Learning ActionScript

When I first jumped into programming in ActionScript about a year ago, I was carrying a lot of baggage with me from 6 years of Director/Lingo development. I was expecting more than just a change in syntax – this was going to be a paradigm shift for me! From coding in a language that comes close to writing a sentence, to something that resembled a real programming language. Heck, it even had {}’s.

Thing’s didn’t go as smoothly as I had expected though. This was nothing like what I had expected or was used to. Code in separate text files? What in heavens name are classpaths? And why does this language have an overdose of ;’s? Being on a tight schedule didn’t help much. I threw in the towel, hacked together something using old school techniques, and just about threw out Flash from my arsenal.

But an opportunity presented itself to give a second shot at Flash. NPAPL contracted their website redesign to Fractal Ink and an important aspect of the project was their portfolio. Since they wanted a lot of glitz into the presentation, this task would generally have been assigned to the designers. But due to the immense volume of data involved (100+ projects), I figured that a data-driven solution would make more sense than having the design team churn out a multi-megabyte, timeline driven file.

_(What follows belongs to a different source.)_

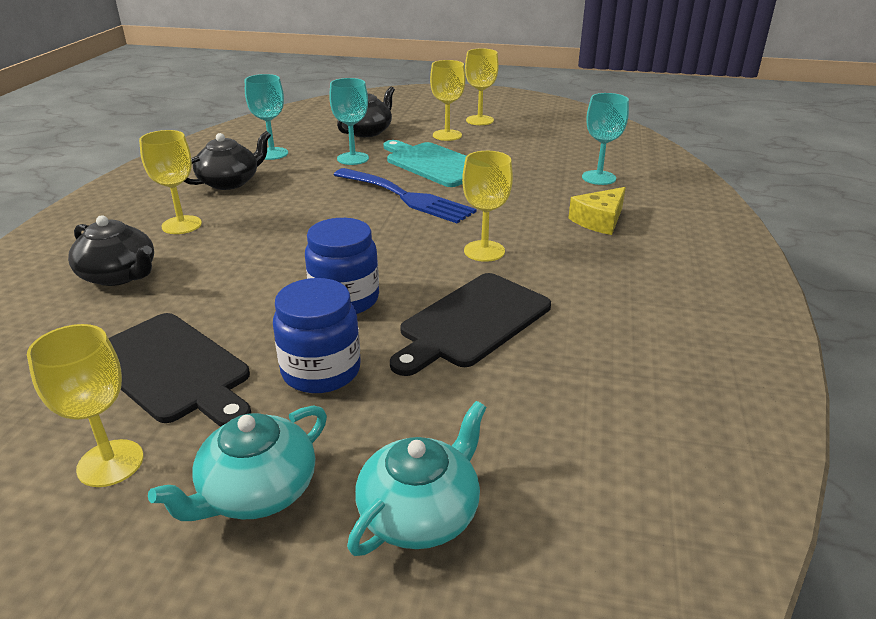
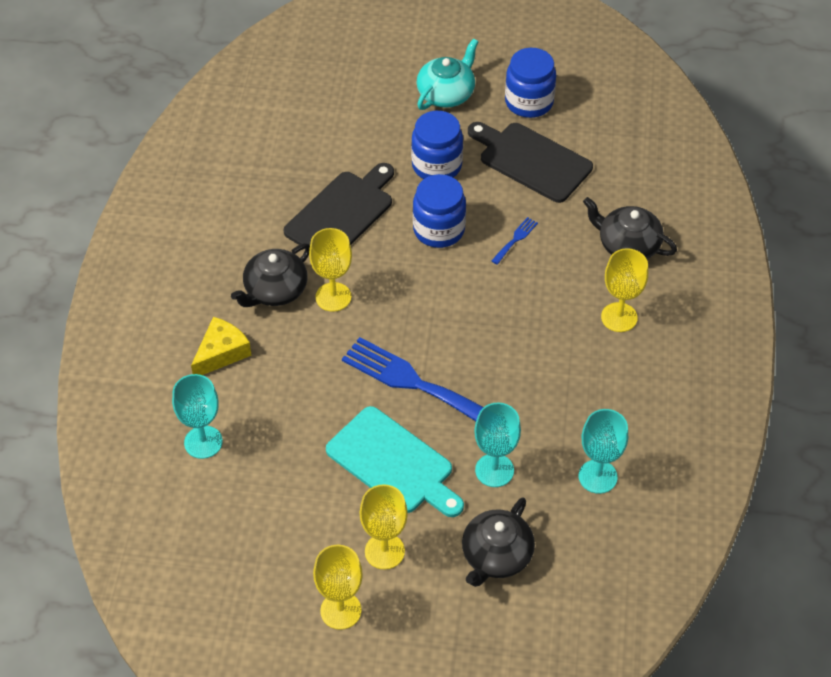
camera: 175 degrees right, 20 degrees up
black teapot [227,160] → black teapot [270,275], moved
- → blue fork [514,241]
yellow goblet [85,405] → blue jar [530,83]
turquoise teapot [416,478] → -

So I got to work digging up tutorials on component development, database access and XML parsing. Since the site was being hosted on a Windows server meant that my PHP skills would be of limited help (we ended up using static XML files instead). But the Flash code was pristine. I had finally broken through the glass ceiling.

I don’t remember the instant at which the change came through. But even today as I look upon the code, it looks nice. Simple, easy, readable. It took less than a few seconds to understand how it all fits together. What I remember thinking at that time was “How will I do this in Director”. By abstracting my thoughts out of the unfamiliar syntax of ActionScript, I was able to work my way around the requirements and atleast devise a solution. What remained was a very simple translation exercise, which got underway with ease.

I’ve moved on a lot since then today. I’m not a Flash guru or anything. But then I’d rather not be stuck working in a single environment day-in day-out. The new world of the interweb is rich in technologies, and I’m going to taste them all.